====== MATERIAL SUPPLIED

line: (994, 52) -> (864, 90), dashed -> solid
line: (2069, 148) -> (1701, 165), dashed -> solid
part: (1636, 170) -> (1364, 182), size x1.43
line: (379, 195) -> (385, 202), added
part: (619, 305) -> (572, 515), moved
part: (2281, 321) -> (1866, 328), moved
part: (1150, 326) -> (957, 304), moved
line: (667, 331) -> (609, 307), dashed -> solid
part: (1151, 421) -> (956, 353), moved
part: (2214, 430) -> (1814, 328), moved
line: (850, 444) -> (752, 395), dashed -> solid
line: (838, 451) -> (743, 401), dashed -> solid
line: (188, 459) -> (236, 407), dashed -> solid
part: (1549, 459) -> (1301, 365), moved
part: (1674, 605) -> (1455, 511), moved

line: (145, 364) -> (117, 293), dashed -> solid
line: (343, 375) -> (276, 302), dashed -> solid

============
====== MATERIAL SUPPLIED

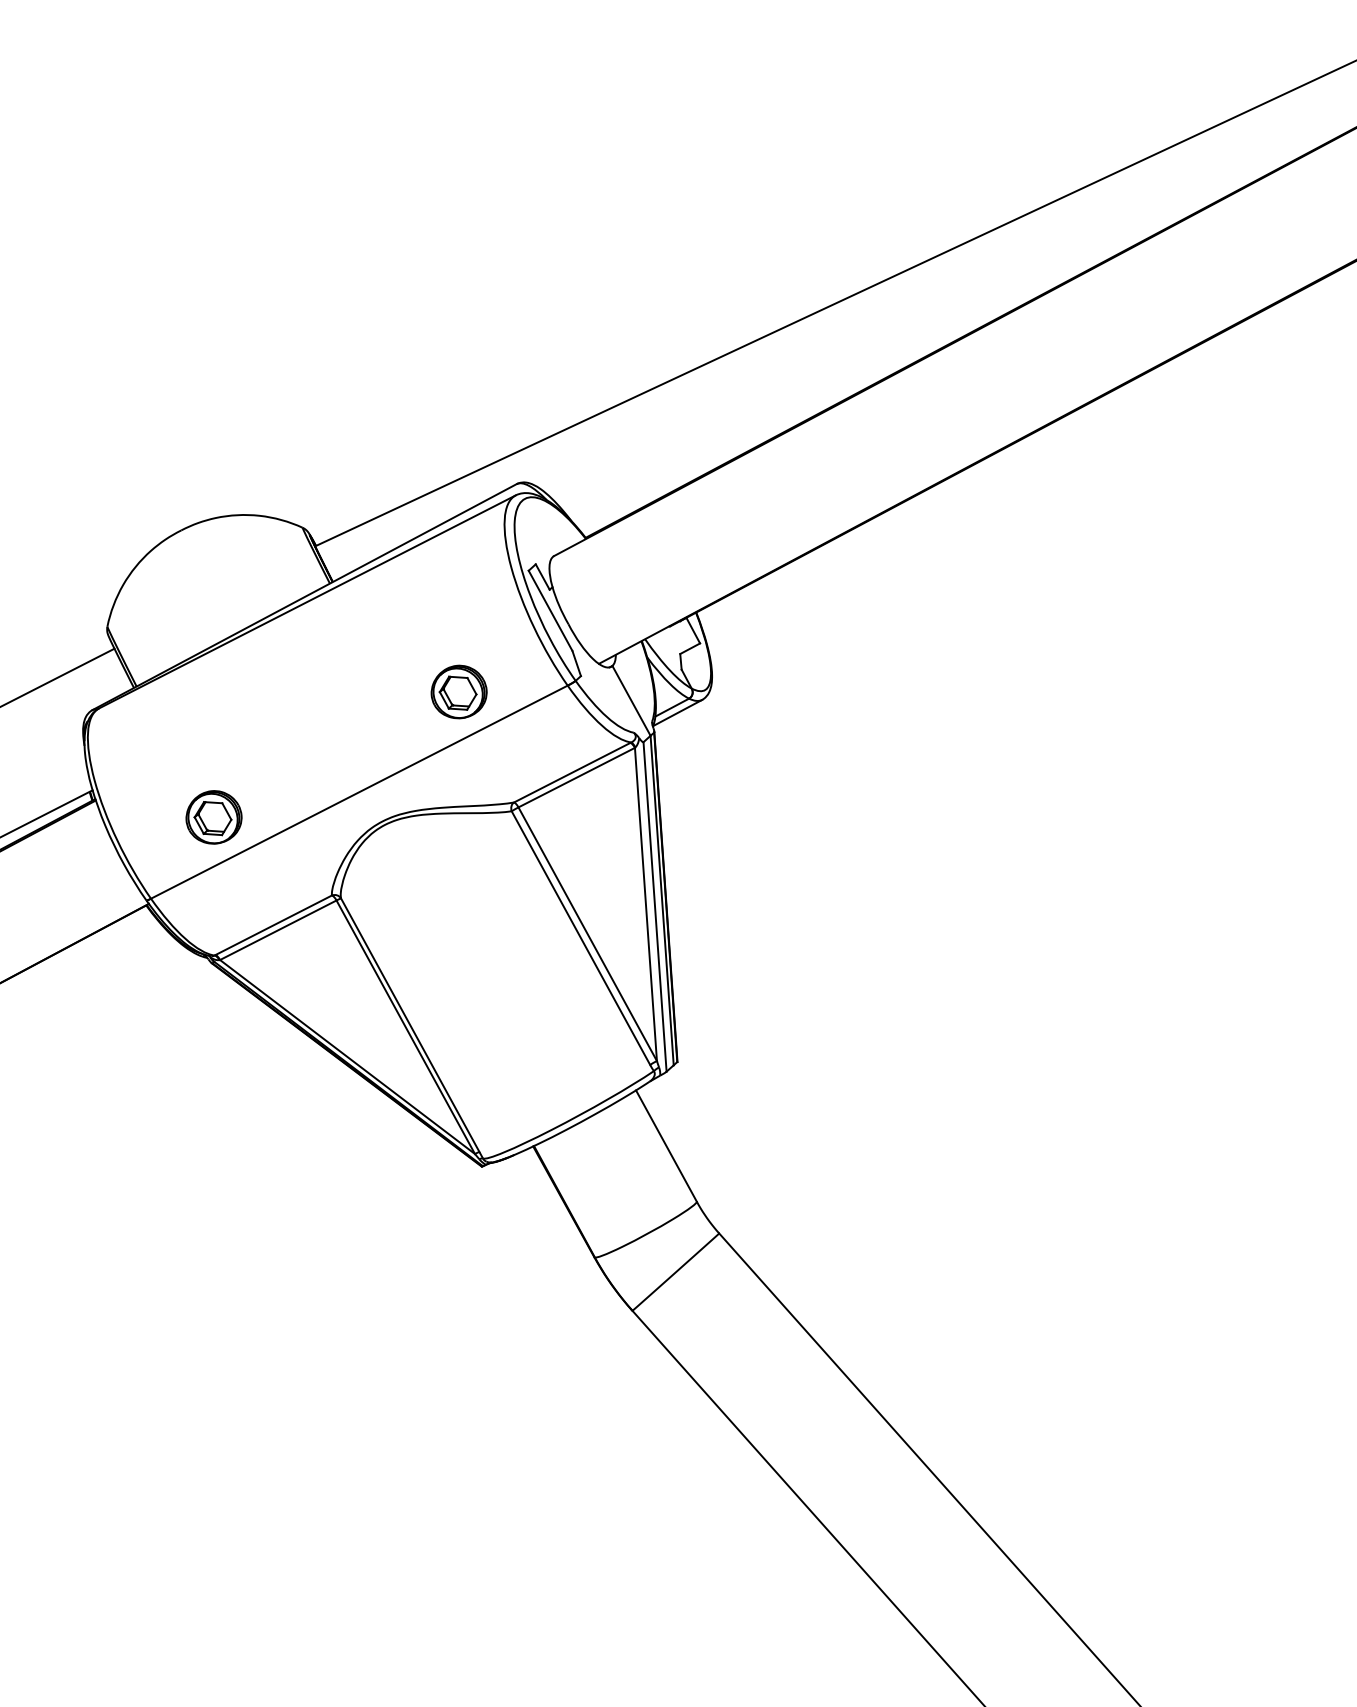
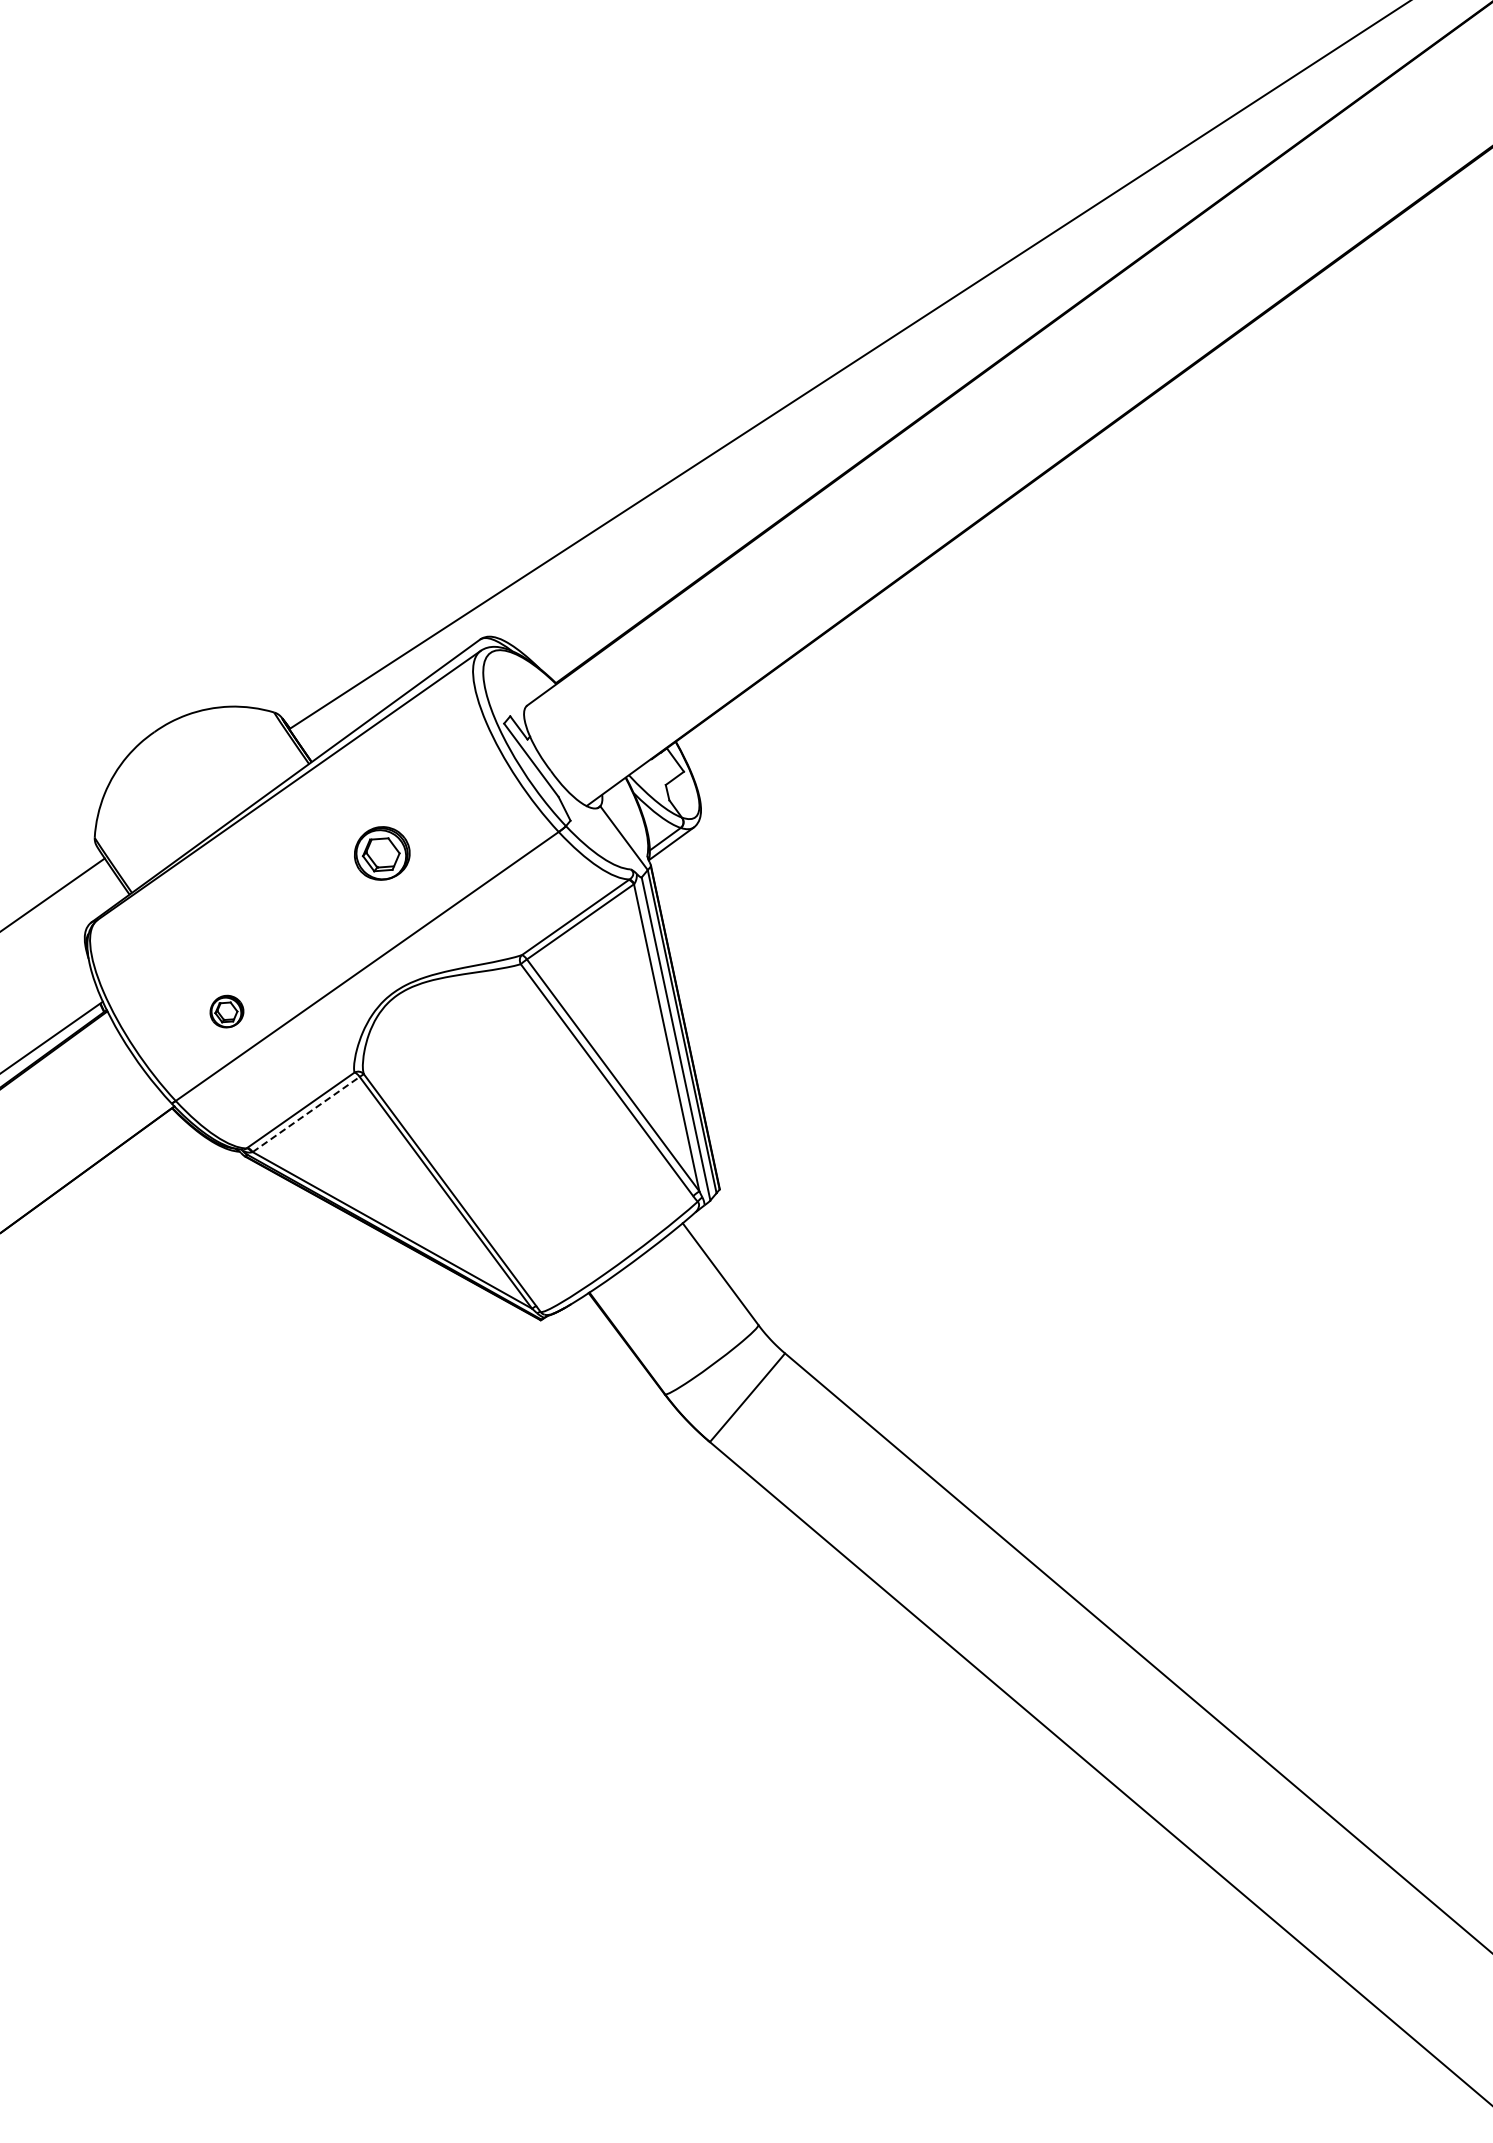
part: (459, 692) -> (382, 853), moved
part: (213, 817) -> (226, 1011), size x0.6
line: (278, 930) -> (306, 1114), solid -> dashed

============
====== MATERIAL SUPPLIED

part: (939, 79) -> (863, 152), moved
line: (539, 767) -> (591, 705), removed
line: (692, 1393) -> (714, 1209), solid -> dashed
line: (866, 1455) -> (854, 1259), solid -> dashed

============

Take the entries above and return only the lines from the one with "part: (2214, 430) -> (1814, 328), moved" to the one with "line: (343, 375)", both included, unchanged.

part: (2214, 430) -> (1814, 328), moved
line: (850, 444) -> (752, 395), dashed -> solid
line: (838, 451) -> (743, 401), dashed -> solid
line: (188, 459) -> (236, 407), dashed -> solid
part: (1549, 459) -> (1301, 365), moved
part: (1674, 605) -> (1455, 511), moved

line: (145, 364) -> (117, 293), dashed -> solid
line: (343, 375) -> (276, 302), dashed -> solid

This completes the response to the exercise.